O IPCA geral fechou novembro em 0,18%, retorno ao limite da meta do governo. Na série de seis meses, as variações da alimentação no domicílio foram: junho -0,43%; julho -0,69%; agosto -0,83%; setembro -0,41%; outubro -0,16%; e novembro -0,20%.
No acumulado do ano, a inflação da alimentação em casa chega a 1,29%. Em 12 meses, o recuo é de 2,48%, patamar mais baixo desde fevereiro de 2024, quando o índice era de 1,76%. Em novembro de 2024, a inflação anual desse item atingiu 8,41%.
Principais quedas em novembro (subgrupos):
– Tubérculos, raízes e legumes: -2,77%
– Leites e derivados: -2,27%
– Cereais, leguminosas e oleaginosas: -2,22%
– Bebidas e infusões: -0,45%
– Aves e ovos: -0,39%
Quedas por produto:
– Tomate: -10,38%
– Leite longa vida: -4,98%
– Arroz: -2,86%
– Café moído: -1,36%
Enquanto isso, a alimentação fora do domicílio subiu 0,46% em novembro e acumula 7,60% em 12 meses. Juntos, os grupos de alimentação no domicílio e fora formaram o grupo alimentos e bebidas, que recuou 0,01% no mês — a quinta queda em seis meses (entre junho e novembro houve apenas alta em outubro).

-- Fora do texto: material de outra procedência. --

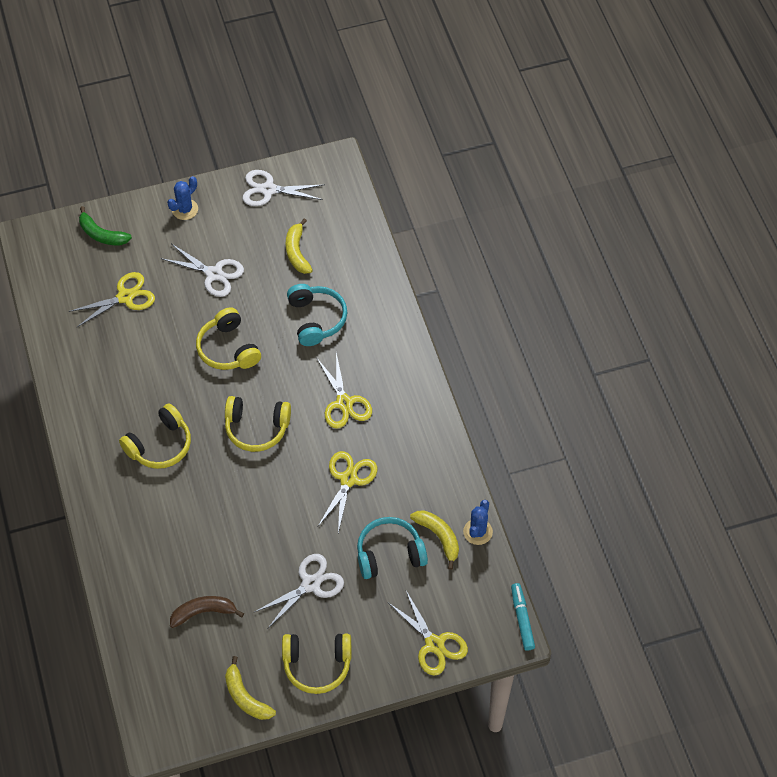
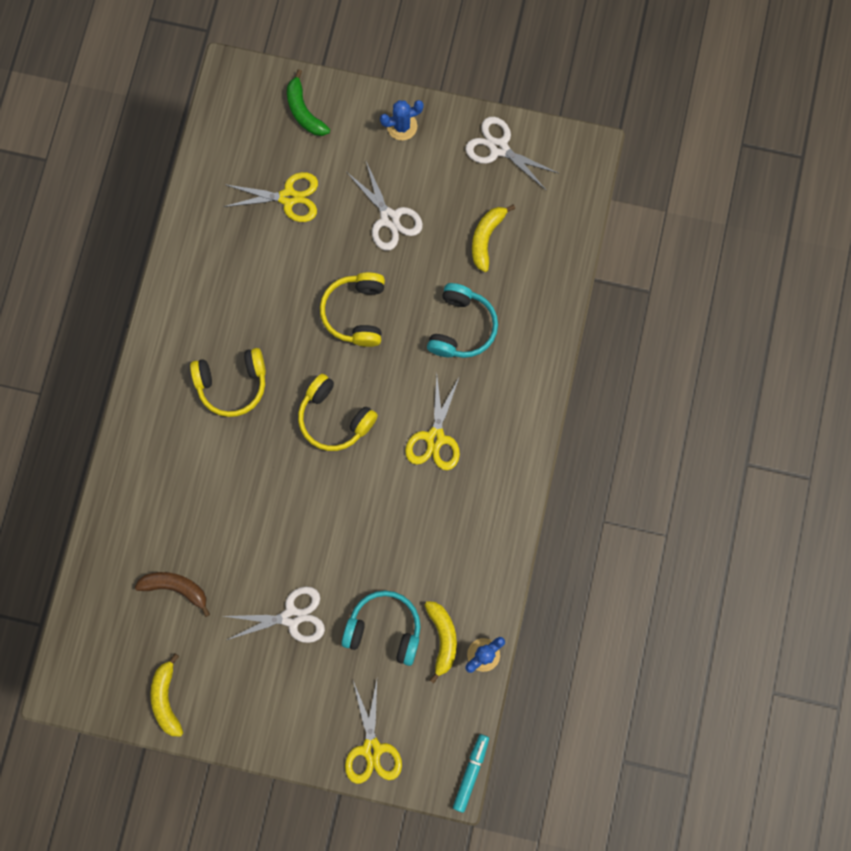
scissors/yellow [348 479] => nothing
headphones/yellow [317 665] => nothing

Em 12 meses, o grupo alimentos e bebidas registra alta de 3,88%. Ao longo do ano, os alimentos foram um dos principais impulsionadores da inflação, pressionados por fenômenos climáticos e quebras de safra. Em abril de 2025, o IPCA havia alcançado 7,81% no acumulado de 12 meses.
O IPCA mede o custo de vida de famílias com renda de 1 a 40 salários mínimos. O IBGE acompanha preços de 377 produtos e serviços. O grupo alimentos e bebidas representa 15% da cesta de consumo utilizada pelo instituto.